Production of fertilizer and biochar: Oil palm frond-like other oil palm by-products has the potential to improve the soil fertility because of its high content of organic matter, and mineral elements. This is why in some palm plantations, routinely pruned fronds are left between rows to decay by a natural process in order to encourage nutrient recycling. Composted oil palm fronds have been shown to release their nutrients slowly over a long period of time, and are less likely to leach out of the media. Oil palm frond compost has been utilized in soilless culture systems, and in the control of plant diseases. Trichoderma sp., a fungus well known for its special ability to degrade lignin in woody materials by metabolizing wood polysaccharides to produce an array of cellulolytic and hemicellulolytic compounds has also been applied in the composting of oil palm fronds. Several types of Trichoderma sp. fungi proven beneficial in the enhancement of the nutrient value of oil palm biomass, and improvement of the fungal colonization process, increasing the yield of plants, controlling diseases especially in combination with bacterial biocontrol agents or other beneficial microorganisms.

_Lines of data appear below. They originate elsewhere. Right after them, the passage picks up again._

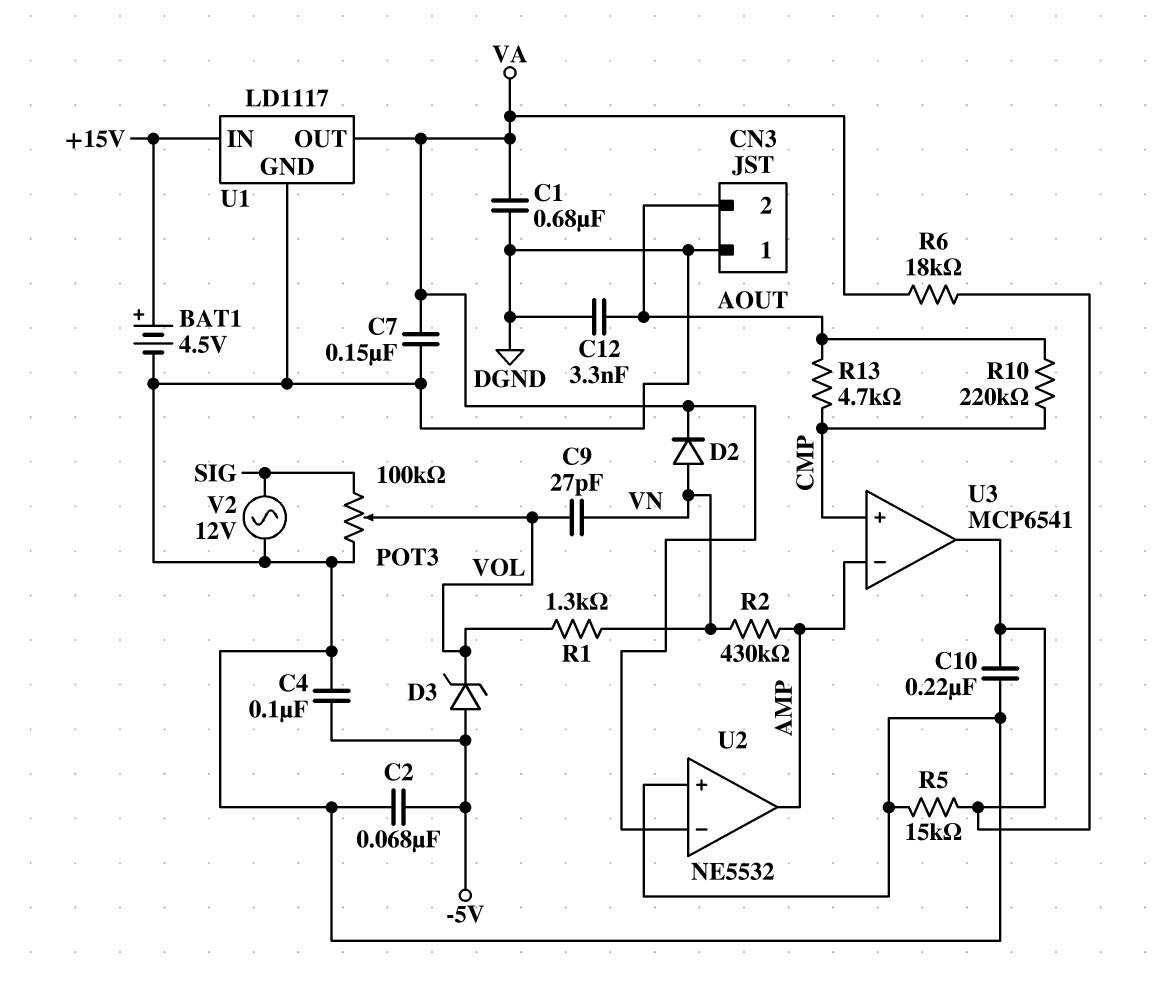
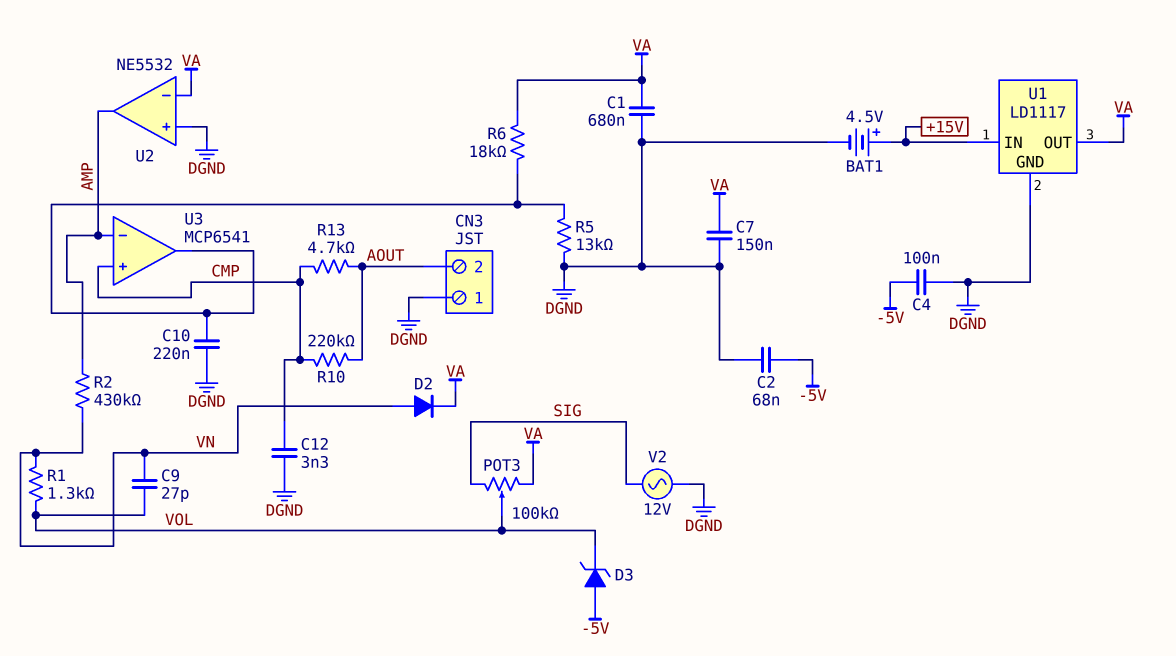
C12: 3.3nF (AOUT, DGND) -> 3.3nF (CMP, DGND)
POT3: 100k (DGND, SIG, wiper VOL) -> 100k (SIG, VA, wiper VOL)
R5: 15k (DGND, U3/out) -> 13k (DGND, U3/out)

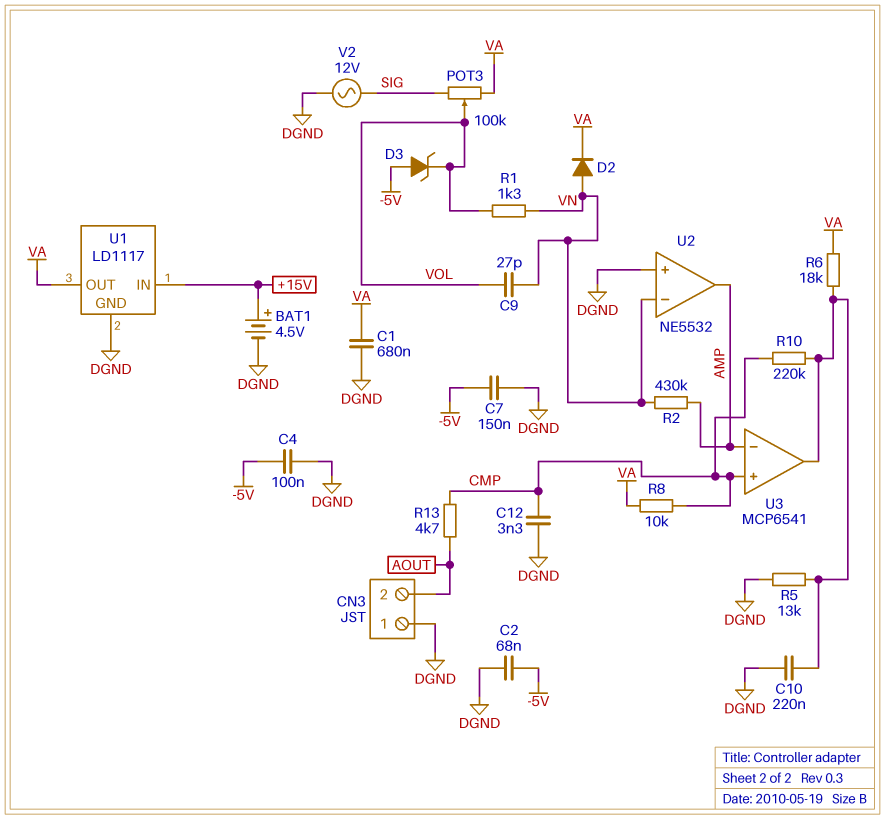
C7: 150nF (DGND, VA) -> 150nF (-5V, DGND)
R8: none -> 10k (CMP, VA)
R10: 220k (AOUT, CMP) -> 220k (CMP, U3/out)
U2 pin in-: VA -> VN

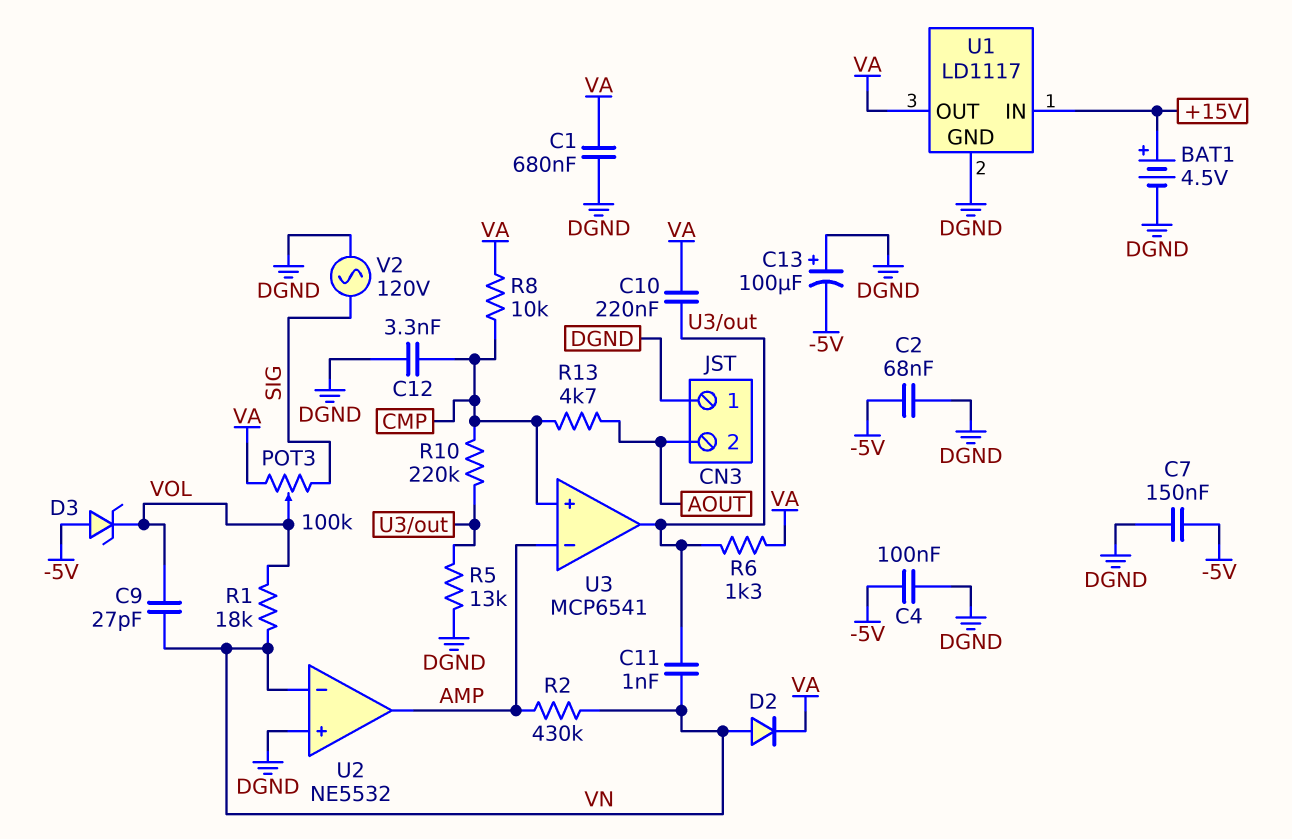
C10: 220nF (DGND, U3/out) -> 220nF (U3/out, VA)
C11: none -> 1nF (U3/out, VN)
C13: none -> 100uF (plus DGND, minus -5V)
R1: 1.3k (VN, VOL) -> 18k (VN, VOL)
R6: 18k (U3/out, VA) -> 1.3k (U3/out, VA)
V2: AC 12V (DGND, SIG) -> AC 120V (DGND, SIG)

Available data also indicate that vermicomposting of the fronds is another appropriate method of recycling the oil palm waste to value-added vermicompost. Vermicomposting is a process that involves the oxidation and stabilization of organic wastes through the joint action of earthworms, and microorganisms to turn the waste into a valuable soil amendment product. This technique has been widely used to process different types of residue, including organic, and industrial wastes. Oil palm frond has also been processed into biochar for agricultural uses. Biochar is the biomass-derived black carbon generally produced by burning biomass materials like oil palm frond under low oxygen environment to transform them into char. Due to its high pH and cation exchange capacity, biochar is used as a soil conditioner and is particularly valuable in ameliorating acidic soils.

Production of oil palm frond juice: Oil palm frond petiole is high in moisture made up a natural juice that contains large amounts of sugars. This juice has been reported to be a potential industrial fermentation substrate due to its high sugars content, and availability of oil palm frond. Researchers at the Universiti Putra Malaysia, Serdang, Selangor, Malaysia, extracted oil palm frond juice from the shredded petioles using conventional sugarcane pressing machine. The juice was centrifuged, and the supernatant filtered and sterilized to prevent sugar degradation by bacteria. On analysis, the juice contained a high amount of sugars, (73 percent glucose, 16 percent sucrose, and 11 percent fructose) making it a potential fermentation feedstock for various value-added products such as bioethanol, biobutanol, lactic acid, and succinic acid among others. The potential free sugar content in the petiole was 44.8 g/kg, which is considered high.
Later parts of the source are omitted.